The neuroimaging study does require an extra hospital visit which will take 2-3 hours and the study participant will receive a renumeration of $100 for this extra visit.
On this webpage, we include links to the consent forms (the neuroimaging study has separate consent forms). On this page, we include links to the consent forms. They are offered in the most common languages employed by persons under the care of Mass General for Chiari I malformation (English and Spanish); however, interpreters are available to review these materials with persons who are fluent in other languages. There are consent processes for three different age groups. The consent for participation in the study is provided to the same person who provides written consent for the clinical Chiari surgery. There are three consent age categories.
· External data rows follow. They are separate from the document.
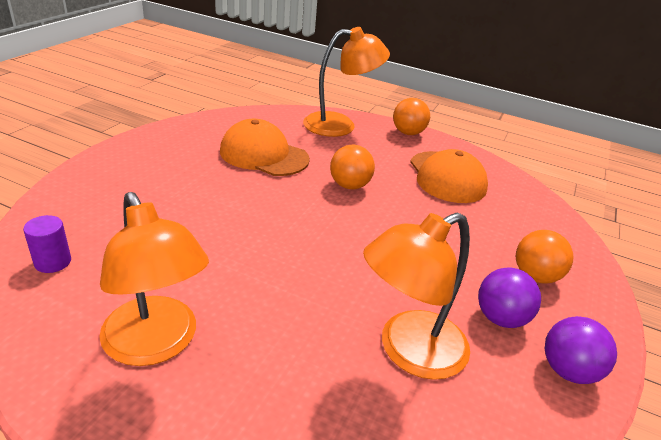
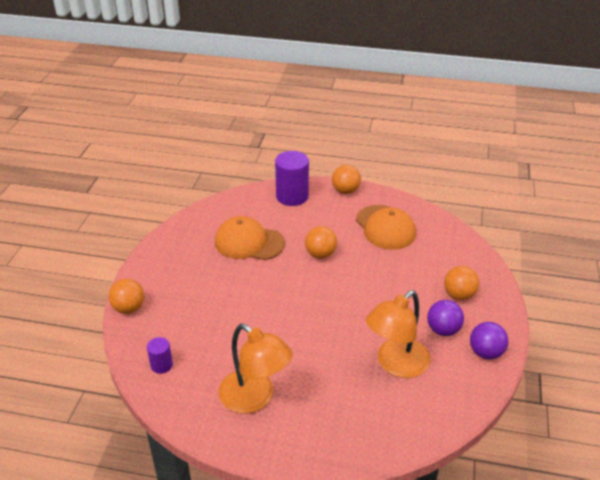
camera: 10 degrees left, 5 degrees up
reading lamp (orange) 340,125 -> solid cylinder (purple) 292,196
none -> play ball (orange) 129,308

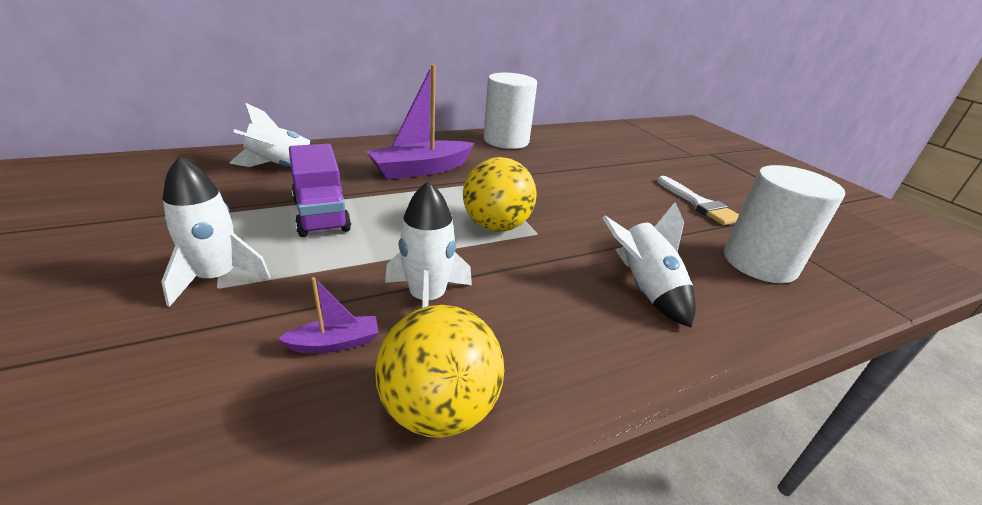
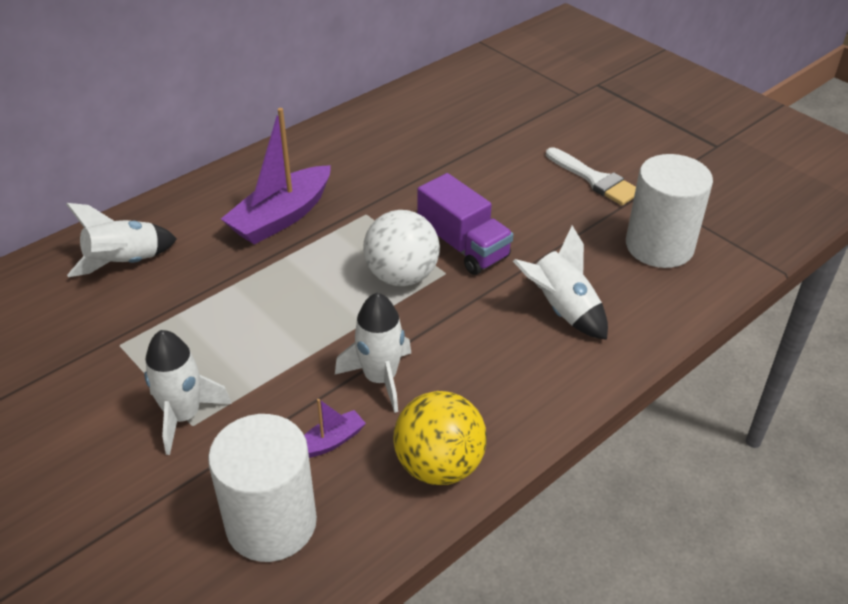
camera: 15 degrees left, 10 degrees up
toy truck (purple) 321,215 -> toy truck (purple) 463,246, relocated
play ball (golden) 496,226 -> play ball (pure white) 402,276
solid cylinder (pure white) 506,140 -> solid cylinder (pure white) 271,523, relocated

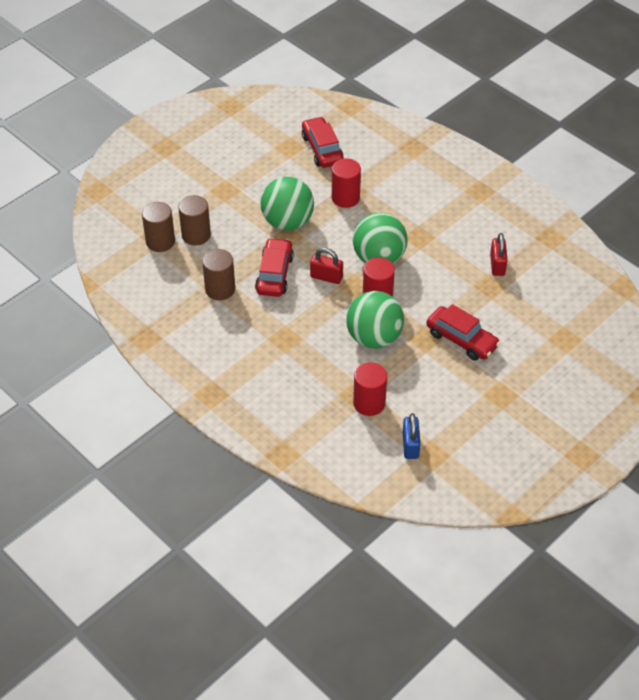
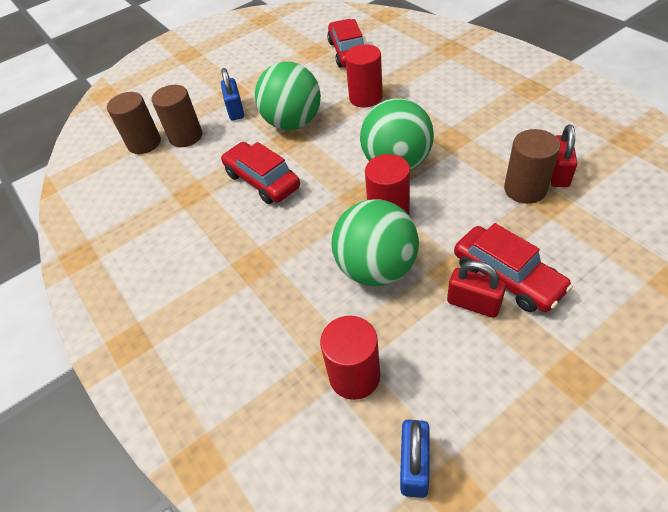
camera: 15 degrees right, 0 degrees up
solid cylinder (russet) 220,289 -> solid cylinder (russet) 525,189, relocated
car (scarlet) 274,274 -> car (scarlet) 262,180, 60 degrees counterclockwise
lock (scarlet) 326,277 -> lock (scarlet) 473,303, relocated
none -> lock (blue) 235,110

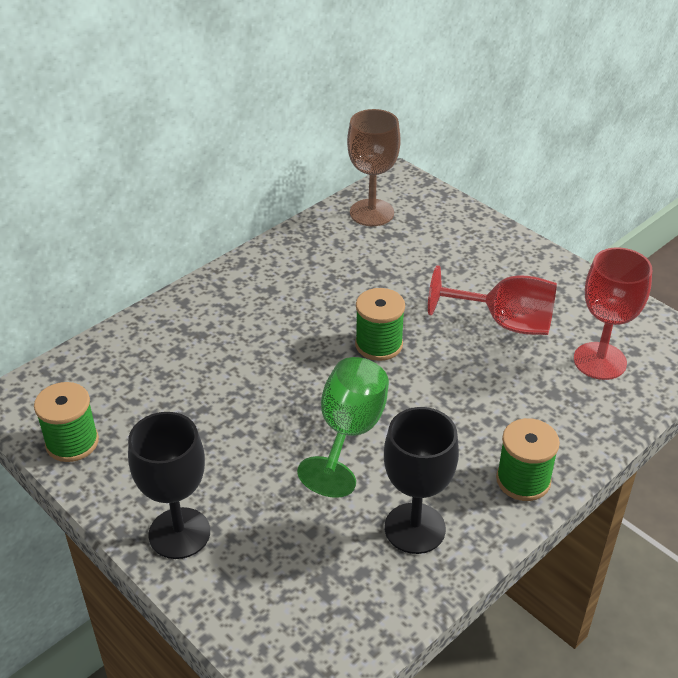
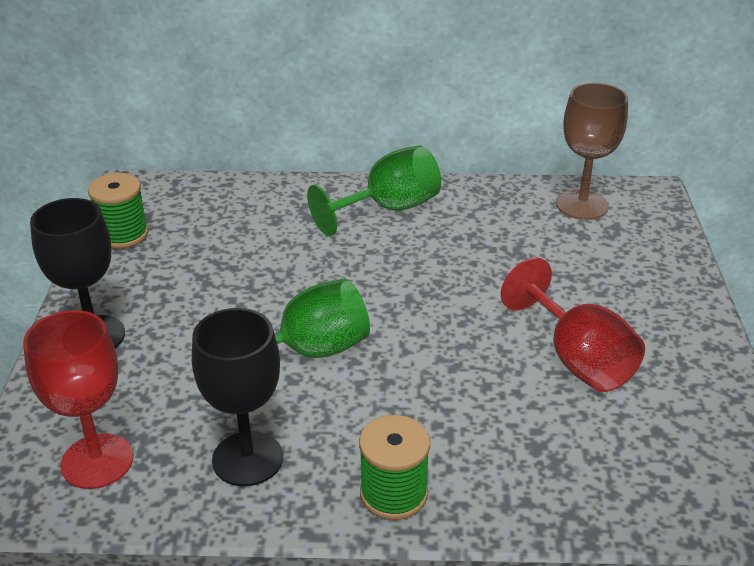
camera: 45 degrees right, 5 degrees down
reel of thread (leaf-green) 379,344 -> none
chalice (scarlet) 600,361 -> chalice (scarlet) 97,461, relocated
none -> chalice (leaf-green) 388,209

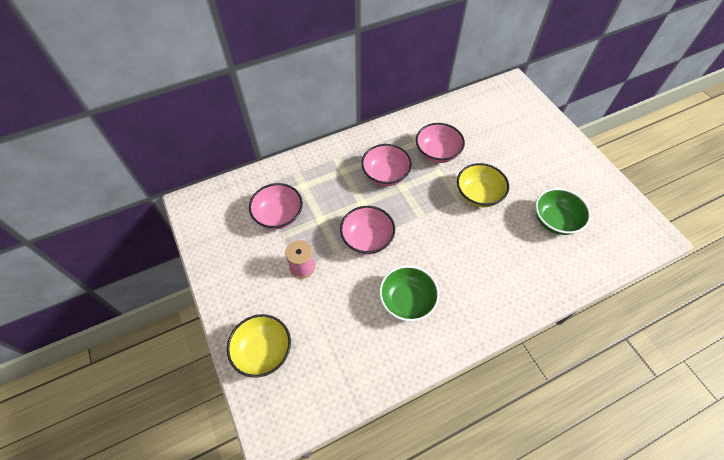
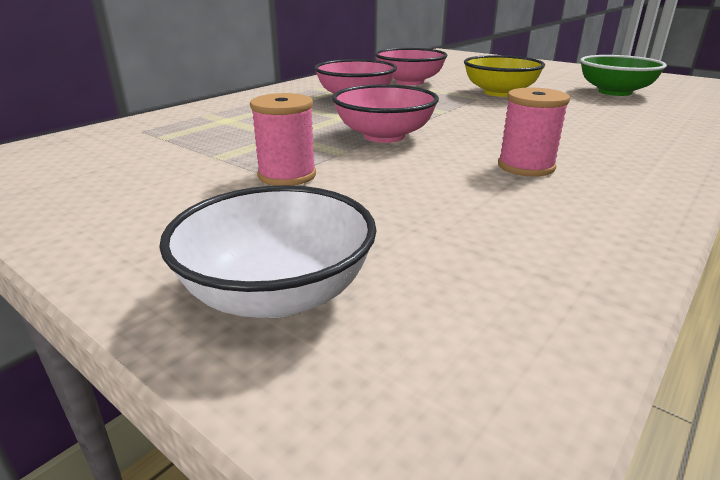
camera: 25 degrees left, 30 degrees down
deep dish (golden) 263,351 -> deep dish (pure white) 277,293
deep dish (pink) 279,215 -> none
deep dish (leaf-green) 407,301 -> reel of thread (pink) 526,166

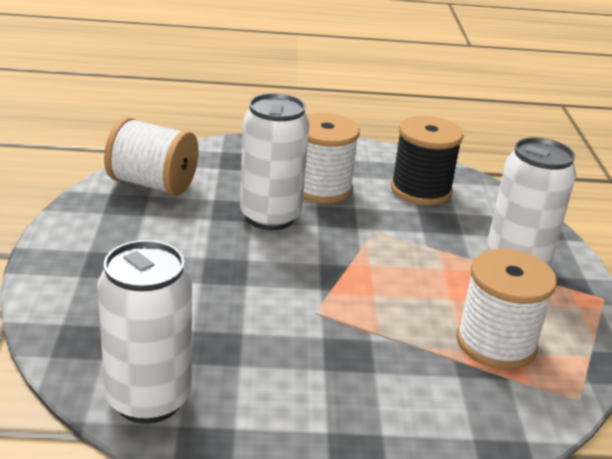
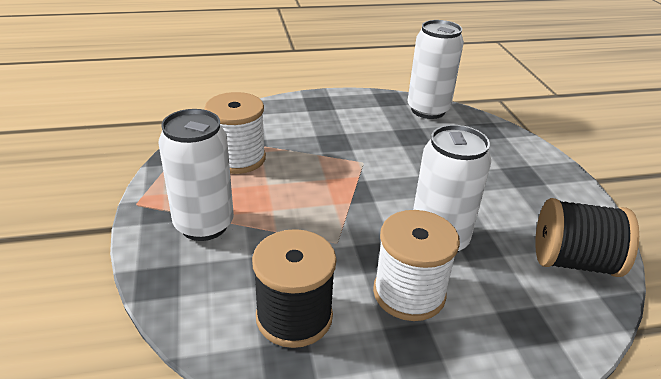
camera: 170 degrees right, 5 degrees up
reel of thread (pure white) 153,184 -> reel of thread (black) 573,261

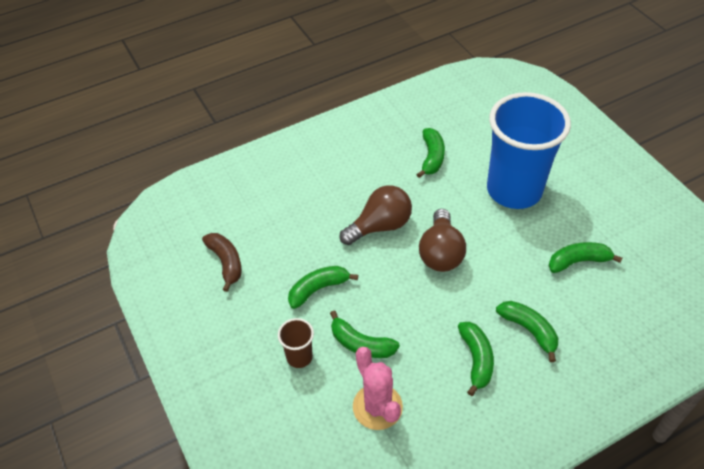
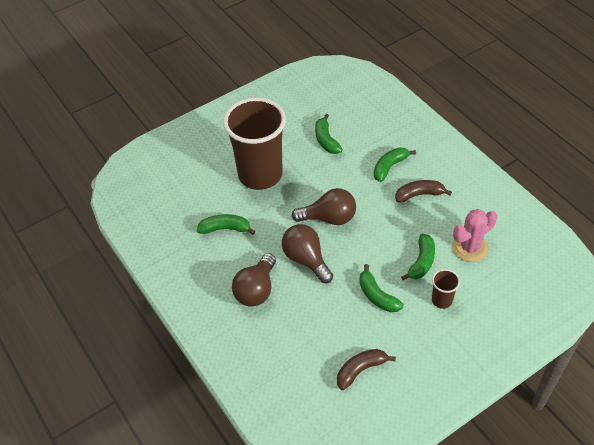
camera: 95 degrees left, 0 degrees up
banana (leaf-green) 476,359 -> banana (russet) 419,195
tumbler (blue) 514,190 -> tumbler (russet) 260,175
none -> bulb (russet) 256,290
Adult Chiari patients decide and sign written consent for themselves. An adult parent or legal guardian decides and signs consent for children under the age of 12. For youth ages 12–18, there is a youth assent form. This does not have the legal meaning of the consent form that would be signed by the parent or legal guardian, but it is recognition that persons in that age group merit significant autonomy in this decision and are in a matter of years to be fully responsible for these decisions.
The Chiari-cerebellar connectivity investigators have deep experience in the relevant fields. Dr. Butler is a neurosurgeon with subspecialty focus on developmental abnormalities of the nervous system, including Chiari I malformation. His practice includes all ages, spanning from premature infants to latter adulthood. He has performed in excess of 400 Chiari decompressive surgeries. Neurosurgeon Ziv Williams, MD, PhD, has a subspecialty focus on functional neurosurgery. This area of neurosurgery focuses on the study of the electrophysiology of nerve tissue and activities between brain components. Dr. Williams is the head of the Cognitive Neuorsicence Lab at Mass General. He has deep experience in functional neurosurgery research and is a recipient of the United States Presidential Scholar Award. Mirela Simon, MD, MSc, and clinical neurophysiologist who focuses on neuro-monitoring techniques. Dr. Simon has extensive experience in intraoperative neurophysiological mapping and direct brain recording. Her textbook on neuromonitoring, Intraoperative Neurophysiology: A Comprehensive Guide to Monitoring and Mapping, is a standard reference in the field. Matti Hämäläinen, PhD, who leads the neuroimaging study, is a world leader in the field and is the director of the magnetoencephalography laboratory at the Athinoula A. Martinos Center for Biomedical Imaging.